How to set up a health check for a Docker container?

docs.questions.sections.docker~4 min read

Container health checks are how Docker (and Compose, Swarm, K8s) tell the difference between "the process is up" and "the app is actually working". Without a healthcheck, the only signal is "is PID 1 alive?", which misses every interesting failure mode.

Theory

TL;DR

A healthcheck is a command Docker runs inside the container periodically. Exit 0 = healthy; non-zero = unhealthy.
Three states: starting (still in start_period), healthy, unhealthy (failed retries times in a row).
Set via HEALTHCHECK in Dockerfile, --health-cmd on docker run, or healthcheck: in Compose.
Used by docker ps, by Compose depends_on: service_healthy, by Swarm to decide replica replacement.
Common command: curl -f http://localhost:<port>/health. Picky details: command must exist inside the container.

Quick example

dockerfile

FROM node:22-alpine
WORKDIR /app
COPY . .
RUN npm ci --omit=dev
EXPOSE 3000
HEALTHCHECK --interval=30s --timeout=3s --start-period=10s --retries=3 \
  CMD wget --quiet --tries=1 --spider http://localhost:3000/health || exit 1
CMD ["node", "server.js"]

bash

$ docker run -d --name api myapp
$ docker ps
CONTAINER ID   IMAGE   STATUS                              NAMES
a3f9d2b8c1e4   myapp   Up 30 seconds (healthy)             api
# Status now includes (healthy) / (unhealthy) / (starting)
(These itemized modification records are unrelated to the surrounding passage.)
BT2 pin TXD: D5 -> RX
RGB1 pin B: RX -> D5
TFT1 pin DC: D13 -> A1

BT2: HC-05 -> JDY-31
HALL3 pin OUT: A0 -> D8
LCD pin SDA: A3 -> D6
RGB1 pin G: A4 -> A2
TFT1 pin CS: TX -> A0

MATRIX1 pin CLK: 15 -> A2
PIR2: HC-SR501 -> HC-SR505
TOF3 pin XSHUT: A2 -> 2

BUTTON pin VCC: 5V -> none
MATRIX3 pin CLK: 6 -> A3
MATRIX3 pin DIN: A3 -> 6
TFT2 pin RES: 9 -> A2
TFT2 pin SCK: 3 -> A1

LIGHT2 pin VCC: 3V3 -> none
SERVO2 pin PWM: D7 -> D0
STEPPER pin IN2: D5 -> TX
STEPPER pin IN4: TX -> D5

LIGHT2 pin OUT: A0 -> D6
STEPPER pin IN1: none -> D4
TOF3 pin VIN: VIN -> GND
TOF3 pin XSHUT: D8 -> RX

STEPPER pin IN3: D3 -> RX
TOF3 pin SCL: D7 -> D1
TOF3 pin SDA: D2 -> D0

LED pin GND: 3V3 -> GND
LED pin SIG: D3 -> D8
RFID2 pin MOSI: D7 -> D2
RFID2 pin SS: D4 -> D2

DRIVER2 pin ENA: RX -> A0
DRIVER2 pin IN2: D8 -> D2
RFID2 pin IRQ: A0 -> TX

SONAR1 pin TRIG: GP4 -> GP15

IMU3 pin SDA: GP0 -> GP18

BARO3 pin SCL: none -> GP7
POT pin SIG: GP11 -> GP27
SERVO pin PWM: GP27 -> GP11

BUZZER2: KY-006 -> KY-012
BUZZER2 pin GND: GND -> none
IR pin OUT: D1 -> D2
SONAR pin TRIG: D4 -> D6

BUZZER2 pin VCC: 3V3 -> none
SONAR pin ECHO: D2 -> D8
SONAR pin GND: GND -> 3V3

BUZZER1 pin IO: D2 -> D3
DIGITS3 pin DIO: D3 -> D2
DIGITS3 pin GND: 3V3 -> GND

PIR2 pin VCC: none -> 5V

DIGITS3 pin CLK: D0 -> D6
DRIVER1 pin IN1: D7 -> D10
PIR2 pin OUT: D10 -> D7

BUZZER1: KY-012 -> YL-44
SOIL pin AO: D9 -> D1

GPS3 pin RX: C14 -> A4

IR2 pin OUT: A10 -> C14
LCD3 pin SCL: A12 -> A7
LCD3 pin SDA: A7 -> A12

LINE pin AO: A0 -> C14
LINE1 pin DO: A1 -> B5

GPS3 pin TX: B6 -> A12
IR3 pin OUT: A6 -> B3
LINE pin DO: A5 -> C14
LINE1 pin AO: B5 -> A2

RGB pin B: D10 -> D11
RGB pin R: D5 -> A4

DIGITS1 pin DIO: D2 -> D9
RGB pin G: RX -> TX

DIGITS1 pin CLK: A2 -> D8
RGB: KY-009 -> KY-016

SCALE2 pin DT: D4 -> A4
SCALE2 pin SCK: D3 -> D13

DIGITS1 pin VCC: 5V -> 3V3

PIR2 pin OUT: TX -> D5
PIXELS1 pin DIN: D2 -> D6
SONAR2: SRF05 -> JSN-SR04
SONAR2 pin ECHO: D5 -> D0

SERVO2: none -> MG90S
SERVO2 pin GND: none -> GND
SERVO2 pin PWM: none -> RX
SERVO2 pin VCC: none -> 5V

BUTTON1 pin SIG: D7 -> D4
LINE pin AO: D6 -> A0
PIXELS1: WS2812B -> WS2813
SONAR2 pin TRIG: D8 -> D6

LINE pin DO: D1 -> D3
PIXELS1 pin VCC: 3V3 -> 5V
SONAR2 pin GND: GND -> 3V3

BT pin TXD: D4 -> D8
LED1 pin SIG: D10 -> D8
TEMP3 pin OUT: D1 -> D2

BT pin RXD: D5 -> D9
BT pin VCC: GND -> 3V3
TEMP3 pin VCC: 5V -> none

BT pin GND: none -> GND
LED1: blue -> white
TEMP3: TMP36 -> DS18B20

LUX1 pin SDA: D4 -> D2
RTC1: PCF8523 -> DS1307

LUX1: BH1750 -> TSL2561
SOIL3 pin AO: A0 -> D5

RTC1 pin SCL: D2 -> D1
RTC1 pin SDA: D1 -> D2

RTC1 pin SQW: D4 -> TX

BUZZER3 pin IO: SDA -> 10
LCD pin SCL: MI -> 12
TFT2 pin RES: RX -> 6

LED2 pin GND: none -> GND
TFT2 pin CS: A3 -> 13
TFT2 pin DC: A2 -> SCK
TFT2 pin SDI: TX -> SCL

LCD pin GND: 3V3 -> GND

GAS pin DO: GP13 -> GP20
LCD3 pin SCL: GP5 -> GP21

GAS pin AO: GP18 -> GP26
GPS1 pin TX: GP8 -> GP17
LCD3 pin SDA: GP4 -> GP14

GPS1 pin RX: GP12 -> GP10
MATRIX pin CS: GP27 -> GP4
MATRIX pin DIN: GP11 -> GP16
After ~30 seconds, the first check runs. If it succeeds, status flips to (healthy).

The four flags that matter

--interval=DURATION    # how often to run the check (default 30s)
--timeout=DURATION     # max time the check has to return (default 30s)
--retries=N            # how many failures before unhealthy (default 3)
--start-period=DURATION # grace period at startup; failures here do not count (default 0s)

For a typical web service: --interval=30s --timeout=3s --retries=3 --start-period=10s works well. Apps that take 30+ seconds to warm up (JVMs, big Python ML services) need a longer --start-period (60-120s).

Compose syntax

yaml

services:
  api:
    image: myapp
    healthcheck:
      test: ["CMD", "curl", "-f", "http://localhost:3000/health"]
      interval: 30s
      timeout: 3s
      retries: 3
      start_period: 10s
  web:
    image: nginx
    depends_on:
      api:
        condition: service_healthy   # wait until api is healthy before starting

depends_on: condition: service_healthy is the killer feature — it waits for the dep's healthcheck to pass before starting dependents. Far more robust than the simple list form.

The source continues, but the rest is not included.